Sur les demandes accessoires
a) Sur les dépens
Aux termes de l’article 696 du code de procédure civile, la partie perdante est condamnée aux dépens, à moins que le juge, par décision motivée, n’en mette la totalité ou une fraction à la charge d’une autre partie.
Monsieur [S] [N] supportera la charge des éventuels dépens et ce, malgré le succès de sa prétention, l’instance ayant été introduite dans le seul objectif d’obtenir des délais pour quitter les lieux.
b) Sur les frais irrépétibles
En application de l’article 700 du code de procédure civile, dans toutes les instances le juge condamne la partie tenue aux dépens ou, à défaut, la partie perdante à payer à l’autre partie la somme qu’il détermine au titre des frais exposés et non compris dans les dépens. Le juge tient compte de l’équité ou de la situation économique de la partie condamnée. Il peut, même d’office, pour des raisons tirées des mêmes considérations, dire qu’il n’y a lieu à condamnation.

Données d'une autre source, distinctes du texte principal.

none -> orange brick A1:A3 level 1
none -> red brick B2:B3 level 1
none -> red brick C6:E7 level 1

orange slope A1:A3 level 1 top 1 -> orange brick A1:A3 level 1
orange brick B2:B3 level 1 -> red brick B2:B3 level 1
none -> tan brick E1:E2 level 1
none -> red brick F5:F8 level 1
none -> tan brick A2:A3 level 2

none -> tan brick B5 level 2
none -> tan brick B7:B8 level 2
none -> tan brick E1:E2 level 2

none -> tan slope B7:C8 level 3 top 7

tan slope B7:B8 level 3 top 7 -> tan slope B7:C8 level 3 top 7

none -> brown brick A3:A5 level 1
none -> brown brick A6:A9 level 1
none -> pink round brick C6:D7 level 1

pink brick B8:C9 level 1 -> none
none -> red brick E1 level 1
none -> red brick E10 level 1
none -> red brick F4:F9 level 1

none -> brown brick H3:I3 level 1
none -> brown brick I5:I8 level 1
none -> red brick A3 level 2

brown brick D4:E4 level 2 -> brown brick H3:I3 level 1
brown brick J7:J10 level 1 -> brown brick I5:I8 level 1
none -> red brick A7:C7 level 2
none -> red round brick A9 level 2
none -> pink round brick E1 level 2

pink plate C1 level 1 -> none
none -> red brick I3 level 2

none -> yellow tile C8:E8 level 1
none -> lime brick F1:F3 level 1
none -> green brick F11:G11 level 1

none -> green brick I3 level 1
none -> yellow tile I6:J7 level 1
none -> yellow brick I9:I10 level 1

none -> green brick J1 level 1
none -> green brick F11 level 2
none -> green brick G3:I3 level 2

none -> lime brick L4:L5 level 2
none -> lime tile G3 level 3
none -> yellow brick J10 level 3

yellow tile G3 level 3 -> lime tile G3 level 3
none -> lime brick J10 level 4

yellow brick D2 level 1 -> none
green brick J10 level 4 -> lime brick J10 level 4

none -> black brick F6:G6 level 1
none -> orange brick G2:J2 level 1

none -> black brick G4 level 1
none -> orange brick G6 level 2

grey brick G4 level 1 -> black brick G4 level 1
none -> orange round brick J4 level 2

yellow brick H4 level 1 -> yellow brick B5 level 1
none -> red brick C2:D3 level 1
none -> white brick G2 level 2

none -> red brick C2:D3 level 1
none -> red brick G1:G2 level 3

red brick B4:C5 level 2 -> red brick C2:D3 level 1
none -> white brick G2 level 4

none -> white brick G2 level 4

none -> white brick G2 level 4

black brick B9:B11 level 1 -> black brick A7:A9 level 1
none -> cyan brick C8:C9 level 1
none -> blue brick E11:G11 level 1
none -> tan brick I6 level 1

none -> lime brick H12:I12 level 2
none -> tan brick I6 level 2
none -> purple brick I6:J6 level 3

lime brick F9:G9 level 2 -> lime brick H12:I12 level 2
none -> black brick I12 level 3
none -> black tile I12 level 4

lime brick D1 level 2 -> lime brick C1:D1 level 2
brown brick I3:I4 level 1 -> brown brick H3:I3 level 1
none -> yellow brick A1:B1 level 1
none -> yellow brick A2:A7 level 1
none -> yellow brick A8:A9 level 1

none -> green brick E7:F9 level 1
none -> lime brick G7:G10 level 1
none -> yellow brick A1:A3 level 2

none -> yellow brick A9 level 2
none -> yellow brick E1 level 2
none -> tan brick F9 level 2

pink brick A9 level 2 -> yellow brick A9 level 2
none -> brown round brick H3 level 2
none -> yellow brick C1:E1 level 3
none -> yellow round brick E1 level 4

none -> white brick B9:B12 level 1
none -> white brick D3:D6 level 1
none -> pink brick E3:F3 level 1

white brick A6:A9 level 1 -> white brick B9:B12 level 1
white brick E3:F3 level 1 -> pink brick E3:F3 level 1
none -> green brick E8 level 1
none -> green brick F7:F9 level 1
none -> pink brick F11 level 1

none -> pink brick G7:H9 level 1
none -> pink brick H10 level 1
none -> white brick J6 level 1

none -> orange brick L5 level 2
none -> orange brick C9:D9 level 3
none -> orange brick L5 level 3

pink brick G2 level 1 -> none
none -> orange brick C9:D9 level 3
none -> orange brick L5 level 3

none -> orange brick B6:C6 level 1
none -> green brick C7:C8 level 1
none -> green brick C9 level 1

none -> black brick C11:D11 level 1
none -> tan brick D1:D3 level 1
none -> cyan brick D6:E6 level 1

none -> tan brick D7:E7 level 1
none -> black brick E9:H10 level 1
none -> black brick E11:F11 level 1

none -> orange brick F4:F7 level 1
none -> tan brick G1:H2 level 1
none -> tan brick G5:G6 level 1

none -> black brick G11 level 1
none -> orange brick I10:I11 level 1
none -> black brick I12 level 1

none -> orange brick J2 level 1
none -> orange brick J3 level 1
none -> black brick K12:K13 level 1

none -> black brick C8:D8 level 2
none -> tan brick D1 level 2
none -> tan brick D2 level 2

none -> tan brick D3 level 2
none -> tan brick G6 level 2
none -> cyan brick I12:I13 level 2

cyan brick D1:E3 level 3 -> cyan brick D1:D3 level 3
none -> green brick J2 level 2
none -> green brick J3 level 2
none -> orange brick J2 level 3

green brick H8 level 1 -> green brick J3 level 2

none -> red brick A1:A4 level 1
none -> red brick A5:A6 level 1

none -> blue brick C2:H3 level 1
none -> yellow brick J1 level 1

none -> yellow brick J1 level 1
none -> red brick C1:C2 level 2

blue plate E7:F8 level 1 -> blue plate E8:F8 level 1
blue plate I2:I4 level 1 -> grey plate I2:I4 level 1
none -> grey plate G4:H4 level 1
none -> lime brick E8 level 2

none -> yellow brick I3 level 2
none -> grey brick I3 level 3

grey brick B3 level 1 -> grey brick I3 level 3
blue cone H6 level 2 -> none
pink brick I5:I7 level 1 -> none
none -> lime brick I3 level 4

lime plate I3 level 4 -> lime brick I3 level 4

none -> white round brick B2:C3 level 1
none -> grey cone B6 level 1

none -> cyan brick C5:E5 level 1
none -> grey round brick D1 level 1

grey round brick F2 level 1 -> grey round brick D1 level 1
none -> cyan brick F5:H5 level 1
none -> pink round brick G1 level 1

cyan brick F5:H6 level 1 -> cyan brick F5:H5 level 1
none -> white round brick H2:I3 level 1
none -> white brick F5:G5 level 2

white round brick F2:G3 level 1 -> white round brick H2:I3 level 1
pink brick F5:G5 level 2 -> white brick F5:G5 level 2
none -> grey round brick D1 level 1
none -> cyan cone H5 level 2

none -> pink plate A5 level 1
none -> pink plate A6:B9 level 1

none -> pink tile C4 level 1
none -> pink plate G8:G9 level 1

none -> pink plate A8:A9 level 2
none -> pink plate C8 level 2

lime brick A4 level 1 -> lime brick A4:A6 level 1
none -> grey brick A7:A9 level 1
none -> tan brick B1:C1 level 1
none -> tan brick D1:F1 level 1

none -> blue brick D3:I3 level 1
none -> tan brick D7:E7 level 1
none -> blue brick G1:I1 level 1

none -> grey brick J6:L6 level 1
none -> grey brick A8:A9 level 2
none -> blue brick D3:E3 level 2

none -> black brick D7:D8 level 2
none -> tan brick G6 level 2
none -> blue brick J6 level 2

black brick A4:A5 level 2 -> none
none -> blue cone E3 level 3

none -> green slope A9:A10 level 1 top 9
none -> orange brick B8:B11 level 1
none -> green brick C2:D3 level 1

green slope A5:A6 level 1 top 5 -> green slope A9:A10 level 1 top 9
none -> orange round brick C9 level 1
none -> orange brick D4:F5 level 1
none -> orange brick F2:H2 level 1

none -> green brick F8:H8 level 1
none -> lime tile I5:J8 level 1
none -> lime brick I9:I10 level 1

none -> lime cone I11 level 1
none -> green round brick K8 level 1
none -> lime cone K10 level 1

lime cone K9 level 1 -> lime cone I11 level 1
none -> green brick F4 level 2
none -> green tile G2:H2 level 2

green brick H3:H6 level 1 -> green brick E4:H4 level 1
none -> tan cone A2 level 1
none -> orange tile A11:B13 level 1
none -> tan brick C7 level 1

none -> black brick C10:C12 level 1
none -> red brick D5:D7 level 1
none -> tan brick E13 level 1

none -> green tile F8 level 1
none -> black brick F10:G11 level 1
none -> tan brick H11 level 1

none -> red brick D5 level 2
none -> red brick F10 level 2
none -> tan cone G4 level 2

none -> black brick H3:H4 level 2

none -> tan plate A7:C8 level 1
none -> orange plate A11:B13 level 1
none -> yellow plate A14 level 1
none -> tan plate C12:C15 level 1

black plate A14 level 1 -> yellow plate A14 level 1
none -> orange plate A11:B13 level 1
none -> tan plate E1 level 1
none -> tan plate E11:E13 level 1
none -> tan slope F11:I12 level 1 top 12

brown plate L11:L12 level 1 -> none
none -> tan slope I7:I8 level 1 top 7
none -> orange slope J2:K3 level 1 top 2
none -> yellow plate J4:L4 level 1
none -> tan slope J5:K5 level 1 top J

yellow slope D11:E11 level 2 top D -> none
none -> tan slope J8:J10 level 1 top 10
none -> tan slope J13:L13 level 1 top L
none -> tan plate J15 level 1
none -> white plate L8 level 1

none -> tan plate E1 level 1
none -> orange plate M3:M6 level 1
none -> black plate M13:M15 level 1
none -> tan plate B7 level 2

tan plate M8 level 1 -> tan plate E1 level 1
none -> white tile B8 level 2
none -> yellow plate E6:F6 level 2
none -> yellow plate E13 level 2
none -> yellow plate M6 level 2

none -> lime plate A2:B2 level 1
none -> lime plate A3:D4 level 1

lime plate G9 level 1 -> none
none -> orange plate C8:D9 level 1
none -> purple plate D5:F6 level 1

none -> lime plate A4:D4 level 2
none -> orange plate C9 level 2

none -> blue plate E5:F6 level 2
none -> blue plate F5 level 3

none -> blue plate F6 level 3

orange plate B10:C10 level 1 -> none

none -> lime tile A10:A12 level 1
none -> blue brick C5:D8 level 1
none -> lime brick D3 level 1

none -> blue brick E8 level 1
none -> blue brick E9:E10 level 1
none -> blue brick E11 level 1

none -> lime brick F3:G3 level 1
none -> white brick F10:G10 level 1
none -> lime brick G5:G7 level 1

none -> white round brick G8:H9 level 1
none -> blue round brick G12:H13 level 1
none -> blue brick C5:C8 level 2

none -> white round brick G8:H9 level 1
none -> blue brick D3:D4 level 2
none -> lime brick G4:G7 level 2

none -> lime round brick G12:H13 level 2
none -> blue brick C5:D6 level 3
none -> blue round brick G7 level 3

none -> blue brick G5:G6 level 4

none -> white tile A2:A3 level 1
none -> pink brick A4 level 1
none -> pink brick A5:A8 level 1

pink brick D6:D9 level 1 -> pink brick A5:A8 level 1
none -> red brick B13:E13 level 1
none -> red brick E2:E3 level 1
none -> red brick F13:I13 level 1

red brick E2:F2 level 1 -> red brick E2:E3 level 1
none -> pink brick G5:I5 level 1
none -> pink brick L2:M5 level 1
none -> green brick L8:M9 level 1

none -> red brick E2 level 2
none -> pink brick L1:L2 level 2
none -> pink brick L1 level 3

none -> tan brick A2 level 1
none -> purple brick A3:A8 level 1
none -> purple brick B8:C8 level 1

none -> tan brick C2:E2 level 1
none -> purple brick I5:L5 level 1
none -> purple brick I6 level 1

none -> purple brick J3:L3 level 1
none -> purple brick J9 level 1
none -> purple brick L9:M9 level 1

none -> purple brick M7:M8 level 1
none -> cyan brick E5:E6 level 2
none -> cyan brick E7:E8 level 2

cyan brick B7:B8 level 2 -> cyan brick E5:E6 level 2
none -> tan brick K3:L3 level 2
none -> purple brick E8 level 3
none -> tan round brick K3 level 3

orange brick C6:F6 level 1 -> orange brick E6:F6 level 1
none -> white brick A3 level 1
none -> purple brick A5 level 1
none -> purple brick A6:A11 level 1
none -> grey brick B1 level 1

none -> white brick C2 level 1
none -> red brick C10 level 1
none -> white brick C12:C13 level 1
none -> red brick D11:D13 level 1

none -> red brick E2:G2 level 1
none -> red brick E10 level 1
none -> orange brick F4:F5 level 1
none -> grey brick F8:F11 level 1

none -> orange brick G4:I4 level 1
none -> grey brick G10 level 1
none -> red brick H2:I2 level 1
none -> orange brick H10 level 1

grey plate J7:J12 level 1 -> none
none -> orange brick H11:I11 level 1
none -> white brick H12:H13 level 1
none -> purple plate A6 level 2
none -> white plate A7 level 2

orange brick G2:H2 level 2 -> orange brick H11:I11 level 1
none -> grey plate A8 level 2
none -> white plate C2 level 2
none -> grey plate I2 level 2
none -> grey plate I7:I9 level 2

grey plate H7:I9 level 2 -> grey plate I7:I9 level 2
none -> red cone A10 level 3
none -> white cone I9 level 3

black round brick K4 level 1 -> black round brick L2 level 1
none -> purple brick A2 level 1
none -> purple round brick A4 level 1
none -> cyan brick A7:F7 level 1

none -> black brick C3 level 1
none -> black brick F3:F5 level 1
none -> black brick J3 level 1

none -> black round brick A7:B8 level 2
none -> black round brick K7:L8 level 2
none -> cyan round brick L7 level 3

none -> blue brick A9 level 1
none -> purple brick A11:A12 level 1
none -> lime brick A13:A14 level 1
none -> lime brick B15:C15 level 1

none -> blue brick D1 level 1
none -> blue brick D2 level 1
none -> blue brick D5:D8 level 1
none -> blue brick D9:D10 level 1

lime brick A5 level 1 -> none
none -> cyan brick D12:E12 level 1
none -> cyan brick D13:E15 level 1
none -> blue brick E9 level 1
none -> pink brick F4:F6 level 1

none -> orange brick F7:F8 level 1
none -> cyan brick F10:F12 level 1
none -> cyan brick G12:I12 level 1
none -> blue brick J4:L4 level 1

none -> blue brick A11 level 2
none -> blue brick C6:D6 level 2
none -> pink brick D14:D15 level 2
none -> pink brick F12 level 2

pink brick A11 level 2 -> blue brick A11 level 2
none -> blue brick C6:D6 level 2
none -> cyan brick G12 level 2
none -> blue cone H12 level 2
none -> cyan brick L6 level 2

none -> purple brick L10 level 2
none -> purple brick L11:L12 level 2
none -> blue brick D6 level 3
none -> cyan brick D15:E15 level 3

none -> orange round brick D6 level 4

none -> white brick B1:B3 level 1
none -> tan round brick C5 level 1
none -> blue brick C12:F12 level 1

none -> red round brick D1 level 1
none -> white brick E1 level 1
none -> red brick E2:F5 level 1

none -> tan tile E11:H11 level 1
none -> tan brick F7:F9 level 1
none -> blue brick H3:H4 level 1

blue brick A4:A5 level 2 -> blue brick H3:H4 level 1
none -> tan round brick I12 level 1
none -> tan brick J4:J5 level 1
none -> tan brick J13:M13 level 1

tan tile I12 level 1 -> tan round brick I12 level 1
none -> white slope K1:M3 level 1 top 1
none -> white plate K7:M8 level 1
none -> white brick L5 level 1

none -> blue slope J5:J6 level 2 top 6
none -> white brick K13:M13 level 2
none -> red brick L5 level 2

L’équité commande de ne pas faire application des dispositions de l’article 700 du code de procédure civile.
PAR CES MOTIFS
Le juge de l’exécution, statuant après débats en audience publique, par jugement contradictoire, en premier ressort et prononcé par mise à disposition au Greffe,
ACCORDE à Monsieur [S] [N], et à tout occupant de son chef, un délai de 9 mois, soit jusqu’au 12 novembre 2025 inclus, pour se maintenir dans les lieux situés [Adresse 1] ;
DIT que Monsieur [S] [N], ainsi que tout occupant de son chef, devra quitter les lieux le 12 novembre 2025 au plus tard, faute de quoi la procédure d’expulsion, suspendue pendant ce délai, pourra être reprise ;
DEBOUTE Monsieur [S] [N] de sa demande de délais de paiement ;
DIT n’y avoir lieu à condamnation en application des dispositions de l’article 700 du code de procédure civile ;
CONDAMNE Monsieur [S] [N] aux entiers dépens ;
RAPPELLE que la présente décision est de plein droit assortie de l’exécution provisoire ;
Ainsi jugé et prononcé au Palais de Justice de Bobigny le 12 mars 2025.